▸ What you are asked to do
Would you please write out each of the entries below exactly, omitting pictures?

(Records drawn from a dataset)

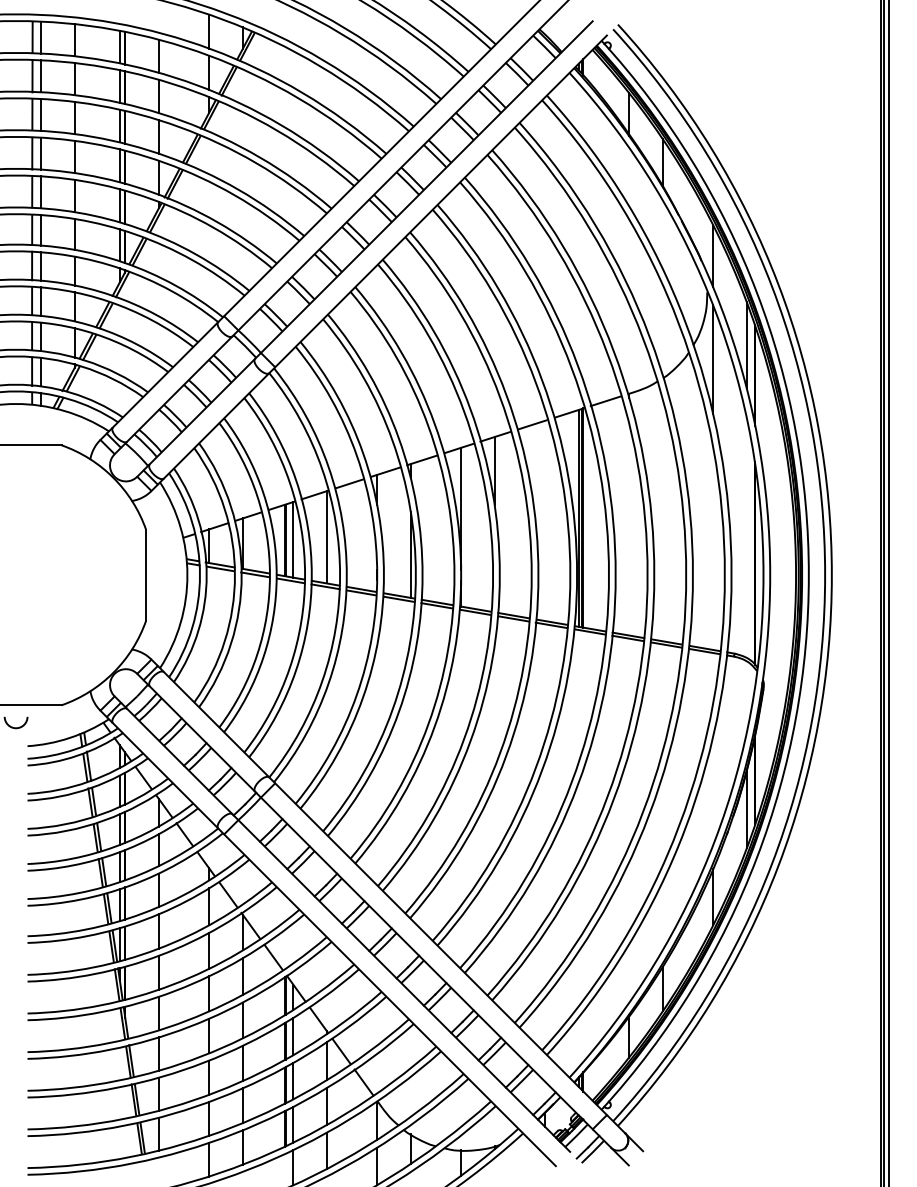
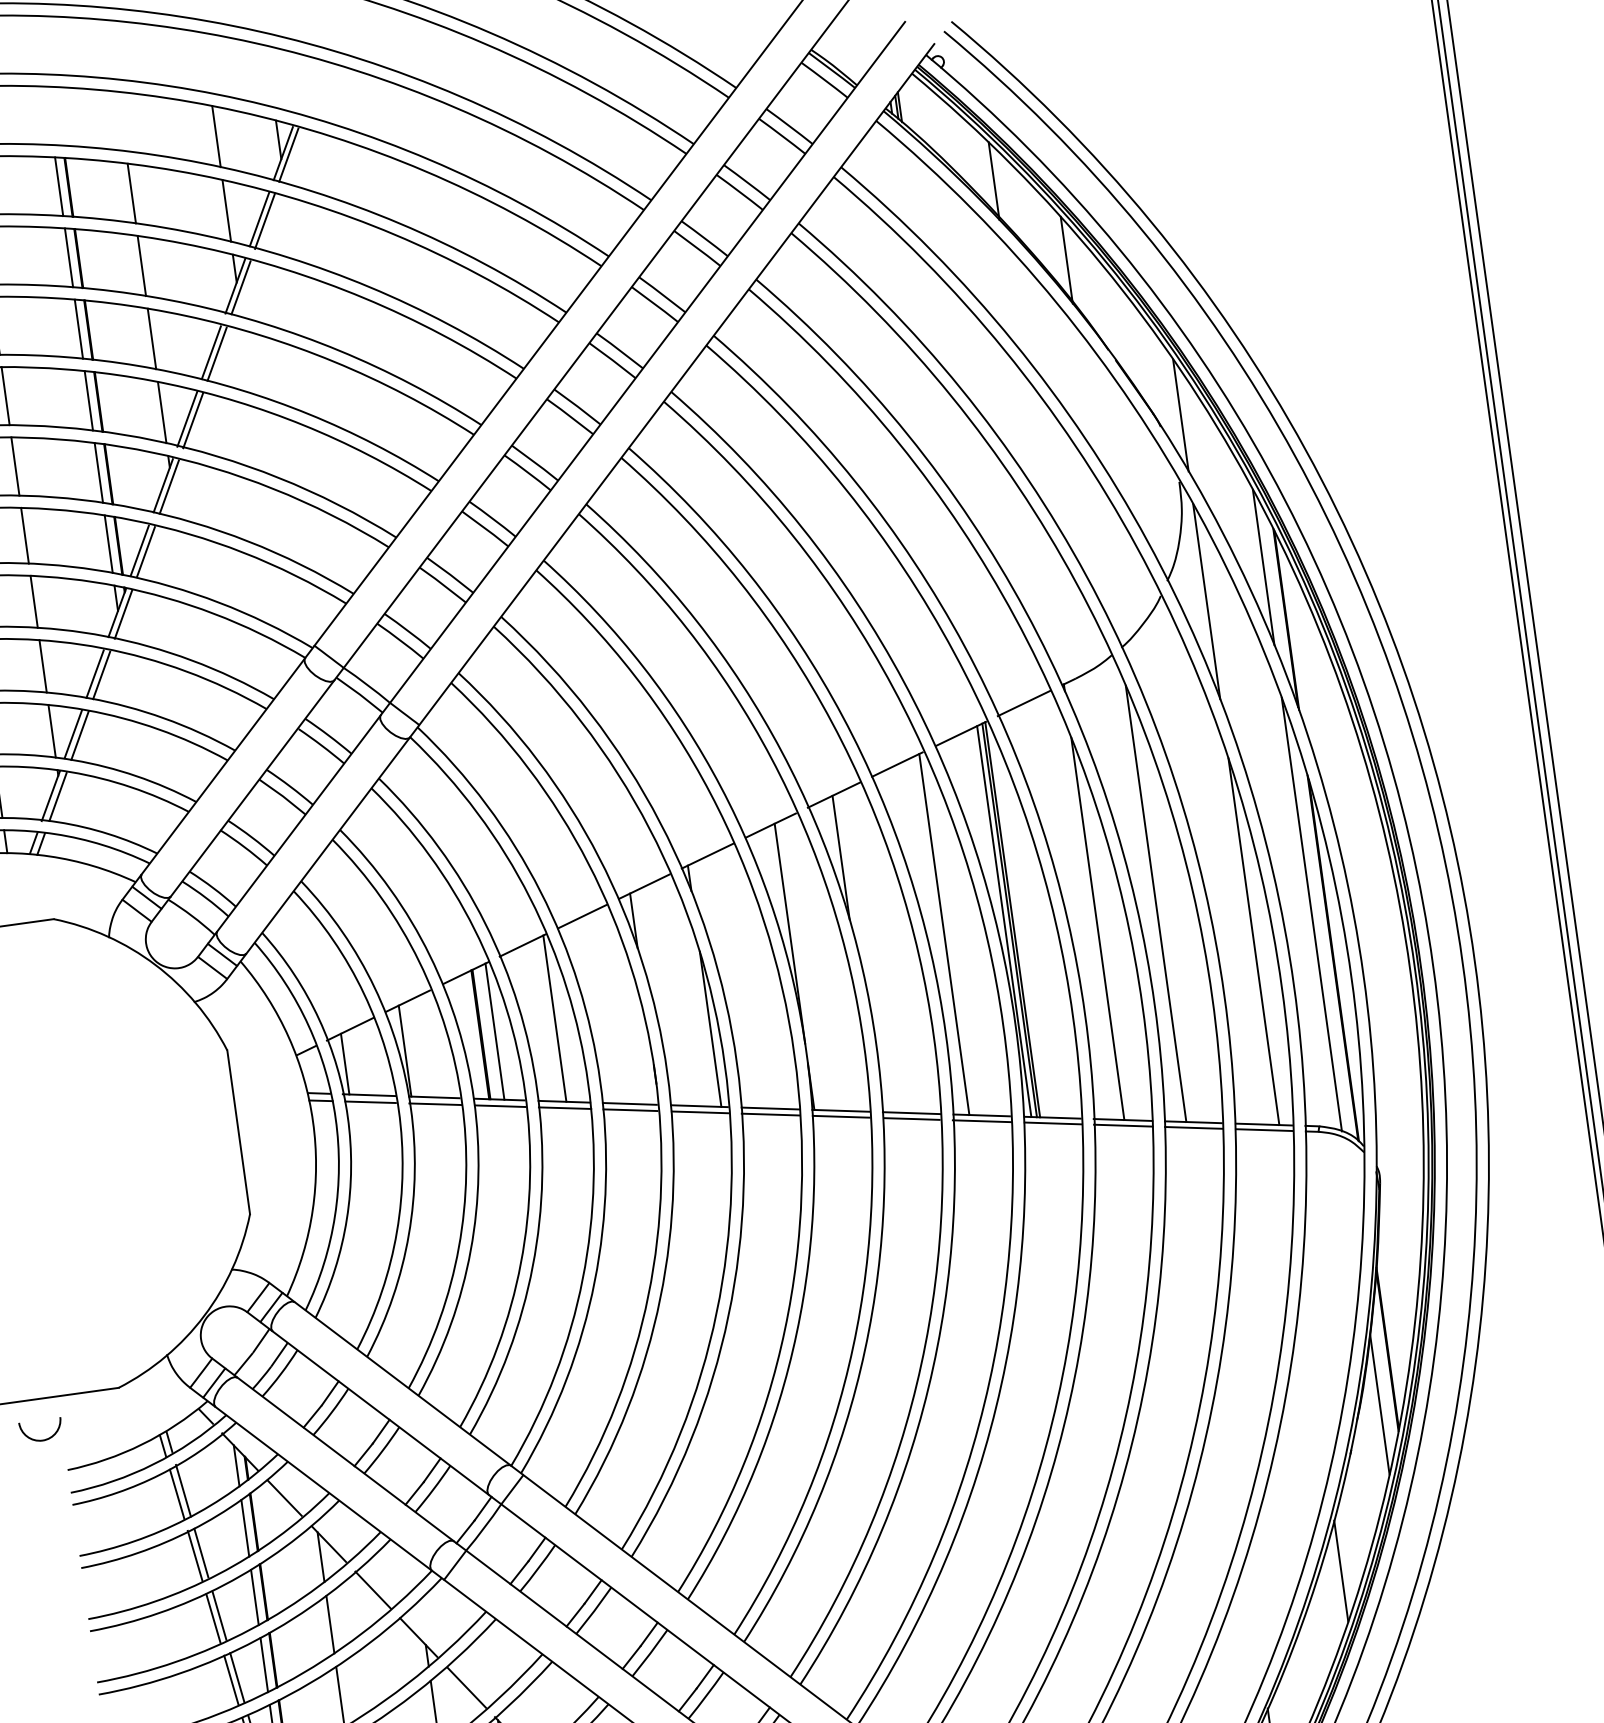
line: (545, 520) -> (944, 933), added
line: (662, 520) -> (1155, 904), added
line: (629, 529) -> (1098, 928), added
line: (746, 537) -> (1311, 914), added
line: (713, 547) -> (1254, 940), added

▸ Response to this task
line: (545, 520) -> (944, 933), added
line: (662, 520) -> (1155, 904), added
line: (629, 529) -> (1098, 928), added
line: (746, 537) -> (1311, 914), added
line: (713, 547) -> (1254, 940), added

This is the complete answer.